California Pay Transparency. Single-State Compliance.
Ridgeline Financial. San Francisco. Monday, 8:47 AM PT.
An interactive scenario about an SB 1162 pay scale request, a Civil Rights Department review, and the California Equal Pay Act's quiet rule that "market rate" is not a defence.
One state. Four overlapping statutes. One day to make three decisions.
VP of People at Ridgeline Financial. A 600-person financial services firm headquartered in San Francisco. Every employee is in California.
Your pay bands have not been updated in 18 months. This morning, the California Civil Rights Department opened a compliance review of your latest annual pay data report. Within the hour, a senior engineer will email you invoking SB 1162.
This is a choose-your-own-adventure scenario. You will face three real decisions that a VP of People encounters when California's Civil Rights Department comes knocking, and your choices shape how the story unfolds.

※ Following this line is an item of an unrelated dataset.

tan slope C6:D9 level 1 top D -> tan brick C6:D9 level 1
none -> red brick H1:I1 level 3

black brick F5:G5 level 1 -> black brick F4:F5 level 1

The 4 Stakeholder Bars (top right)
Each bar starts at 50%. Your decisions shift them. There’s no perfect answer. only trade-offs.
California Stack
California has the strictest pay transparency framework in the country. SB 1162, the Equal Pay Act, the Pay Data Report, and the salary-history ban work together. Your decisions must account for all four.
Legal References
Law references appear throughout. Click them to read the relevant statute.

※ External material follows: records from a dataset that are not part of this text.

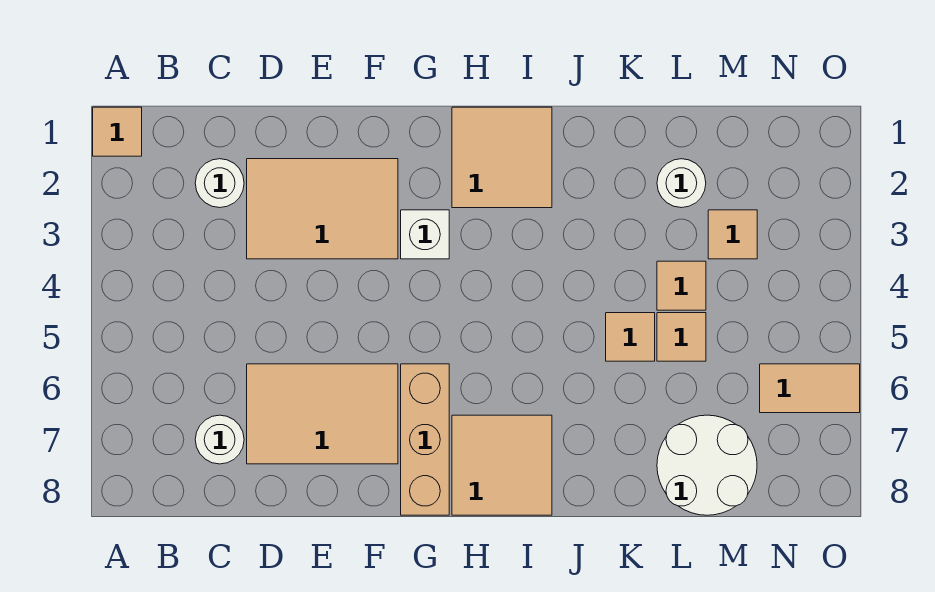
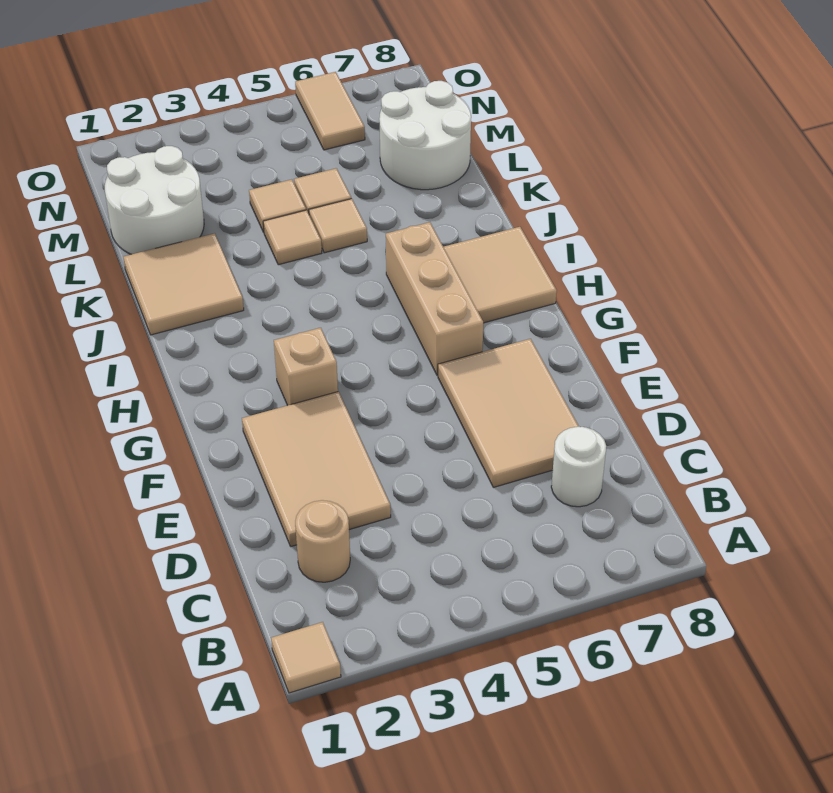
white round brick C2 level 1 -> tan round brick C2 level 1
white brick G3 level 1 -> tan brick G3 level 1
tan brick G6:G8 level 1 -> tan brick G6:I6 level 1
tan tile H1:I2 level 1 -> tan tile J1:K2 level 1
white round brick L2 level 1 -> white round brick L1:M2 level 1
tan tile M3 level 1 -> tan tile K4 level 1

SB 1162. Pay Transparency.
Three obligations in one statute. Employers with 15+ employees must include a pay scale in every job posting. Any current employee can request the pay scale for their current role. Employers with 100+ employees file an annual pay data report to the Civil Rights Department by the second Wednesday of May.
Labor Code 1197.5. Equal Pay Act.
The strongest equal-pay statute in the country. The standard is substantially similar work, not identical work. "Market rate" is explicitly NOT a defence. Only four factors justify a pay difference: seniority, a merit system, a system measuring quantity or quality of production, or a bona fide factor other than sex (such as education or training) that is job-related and consistent with business necessity.
Gov. Code 12999. Pay Data Report.
Employers with 100+ California employees file an annual report breaking down pay by establishment, job category, race/ethnicity, and sex. The Civil Rights Department uses these reports to target investigations. Patterns in the data have been the basis for multi-million-dollar enforcement actions.
Labor Code 432.3. Salary History Ban.
Employers cannot ask for, rely on, or use a candidate's prior salary as a factor in setting compensation. Even if the candidate volunteers it. This closes the loop with the Equal Pay Act: prior-salary-driven pay differences inherit any historical gender bias in earlier employers' pay-setting practices.
You're halfway through your first coffee when Legal forwards you an email marked URGENT. RESPONSE REQUIRED.
"Dear Ms. Ward, This Department has reviewed Ridgeline Financial's 2025 California Pay Data Report filed pursuant to Government Code section 12999. The report identifies statistically significant pay disparities by sex within Job Category 5 (Professionals) at your San Francisco establishment, with a median pay differential exceeding 15 percent."
"Concurrently, our public-records review of your careers page identifies fourteen (14) active job postings that do not contain a pay scale as required by Labor Code section 432.3, subdivision (c)(3) (SB 1162). Each non-compliant posting may carry civil penalties of $100 to $200 per affected employee."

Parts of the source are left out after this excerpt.